Frequently Asked Questions
Is it illegal to create a deepfake of someone without their consent?
It depends on what the deepfake depicts and how it is used. Creating AI-generated intimate imagery of a real person without their consent is illegal in more than 20 states. Using a deepfake to defame, harass, stalk, or extort someone is illegal under existing criminal statutes in every state. Creating a deepfake for obvious satire or parody on a matter of public concern occupies more protected territory, though it can still cross into defamation if it presents false statements of fact convincingly. The technology itself is not regulated; the use and harm are what trigger legal liability.
Can I get a deepfake removed from Google search results?
Google has a removal request process specifically for nonconsensual fake intimate imagery in search results. You can submit a request through Google's Search removals tool identifying the URLs you want removed. Google has expanded this process in recent years and treats nonconsensual intimate imagery, including AI-generated content, as a priority removal category. Removal from search results does not remove the underlying content from the site hosting it — that requires a separate report to the platform — but it does significantly reduce discoverability. For other types of defamatory deepfake content, a legal demand citing defamation and harm to reputation may be required.
What if the deepfake was posted anonymously and I don't know who created it?
Identifying an anonymous creator requires a subpoena served on the platform to obtain account registration information, IP address logs, and any other identifying data the platform holds. This typically requires filing a civil lawsuit first to obtain the court's authority to issue the subpoena. The process takes time and does not always produce useful information if the creator used a VPN or created accounts with false information. Despite these limitations, identification is sometimes possible, particularly when the creator made mistakes — using a recognizable username, posting from a traceable device, or engaging with the content in ways that reveal identifying details.
Does reporting a deepfake to a platform protect me legally?
Reporting to a platform is not a substitute for legal protections — it is a separate, practical step. Platform reports can get content removed quickly without litigation. Legal claims against the creator remain available regardless of whether you reported to the platform. The two tracks operate independently. However, your documentation of the report and the platform's response — including any refusal to act — can be relevant evidence in subsequent legal proceedings, particularly if you are arguing that the platform had notice of the harmful content.

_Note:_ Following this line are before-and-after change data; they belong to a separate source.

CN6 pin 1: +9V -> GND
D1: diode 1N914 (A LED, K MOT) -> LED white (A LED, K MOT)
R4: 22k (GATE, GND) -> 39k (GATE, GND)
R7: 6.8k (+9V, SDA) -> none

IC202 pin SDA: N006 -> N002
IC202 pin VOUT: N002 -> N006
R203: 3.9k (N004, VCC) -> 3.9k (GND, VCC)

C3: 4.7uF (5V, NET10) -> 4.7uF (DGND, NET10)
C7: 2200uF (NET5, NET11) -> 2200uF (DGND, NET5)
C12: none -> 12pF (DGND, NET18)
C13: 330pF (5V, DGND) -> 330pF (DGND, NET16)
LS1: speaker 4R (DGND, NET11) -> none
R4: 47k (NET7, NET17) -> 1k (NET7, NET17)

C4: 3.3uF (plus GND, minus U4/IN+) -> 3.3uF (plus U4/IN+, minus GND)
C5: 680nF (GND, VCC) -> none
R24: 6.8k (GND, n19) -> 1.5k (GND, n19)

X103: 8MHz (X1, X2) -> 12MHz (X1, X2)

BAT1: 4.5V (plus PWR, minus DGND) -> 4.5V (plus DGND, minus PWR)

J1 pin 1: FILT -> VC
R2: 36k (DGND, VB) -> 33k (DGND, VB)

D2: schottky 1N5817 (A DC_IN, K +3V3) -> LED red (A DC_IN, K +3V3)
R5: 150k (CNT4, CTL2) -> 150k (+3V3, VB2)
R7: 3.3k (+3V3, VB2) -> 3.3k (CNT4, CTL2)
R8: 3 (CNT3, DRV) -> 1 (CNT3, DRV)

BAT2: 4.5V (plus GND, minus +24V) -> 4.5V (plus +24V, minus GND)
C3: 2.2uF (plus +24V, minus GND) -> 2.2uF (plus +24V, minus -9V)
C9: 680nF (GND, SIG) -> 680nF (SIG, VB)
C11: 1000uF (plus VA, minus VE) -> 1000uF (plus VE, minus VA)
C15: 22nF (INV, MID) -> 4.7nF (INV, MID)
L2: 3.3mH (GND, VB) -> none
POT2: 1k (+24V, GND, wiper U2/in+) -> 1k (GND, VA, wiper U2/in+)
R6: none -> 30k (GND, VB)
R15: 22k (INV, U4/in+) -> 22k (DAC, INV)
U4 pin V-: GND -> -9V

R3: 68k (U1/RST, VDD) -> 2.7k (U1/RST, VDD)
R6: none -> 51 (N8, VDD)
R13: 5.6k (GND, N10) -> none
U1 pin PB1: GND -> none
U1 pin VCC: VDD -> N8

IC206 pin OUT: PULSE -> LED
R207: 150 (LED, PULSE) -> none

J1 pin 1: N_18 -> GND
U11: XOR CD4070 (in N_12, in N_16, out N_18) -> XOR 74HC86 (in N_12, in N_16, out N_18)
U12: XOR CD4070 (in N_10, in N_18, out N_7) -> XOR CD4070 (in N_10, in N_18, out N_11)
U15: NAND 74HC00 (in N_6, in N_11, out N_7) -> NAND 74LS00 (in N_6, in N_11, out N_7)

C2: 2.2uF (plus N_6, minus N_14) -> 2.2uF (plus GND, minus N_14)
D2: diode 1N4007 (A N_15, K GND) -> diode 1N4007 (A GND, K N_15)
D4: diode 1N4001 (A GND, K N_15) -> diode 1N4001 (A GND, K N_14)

What is the DEFIANCE Act and does it help?
The DEFIANCE Act, signed into law in 2024, created a federal civil cause of action for victims of nonconsensual intimate visual depictions, including AI-generated deepfakes. It allows victims to sue in federal court for damages, including actual damages and up to $150,000 per violation in cases of malicious conduct, without needing to prove economic harm. It also provides a cause of action against those who distribute the content, not just the original creator. The act applies to intimate visual depictions shared without consent where the depicted person is identifiable. It is a significant expansion of federal remedies and complements state laws rather than replacing them.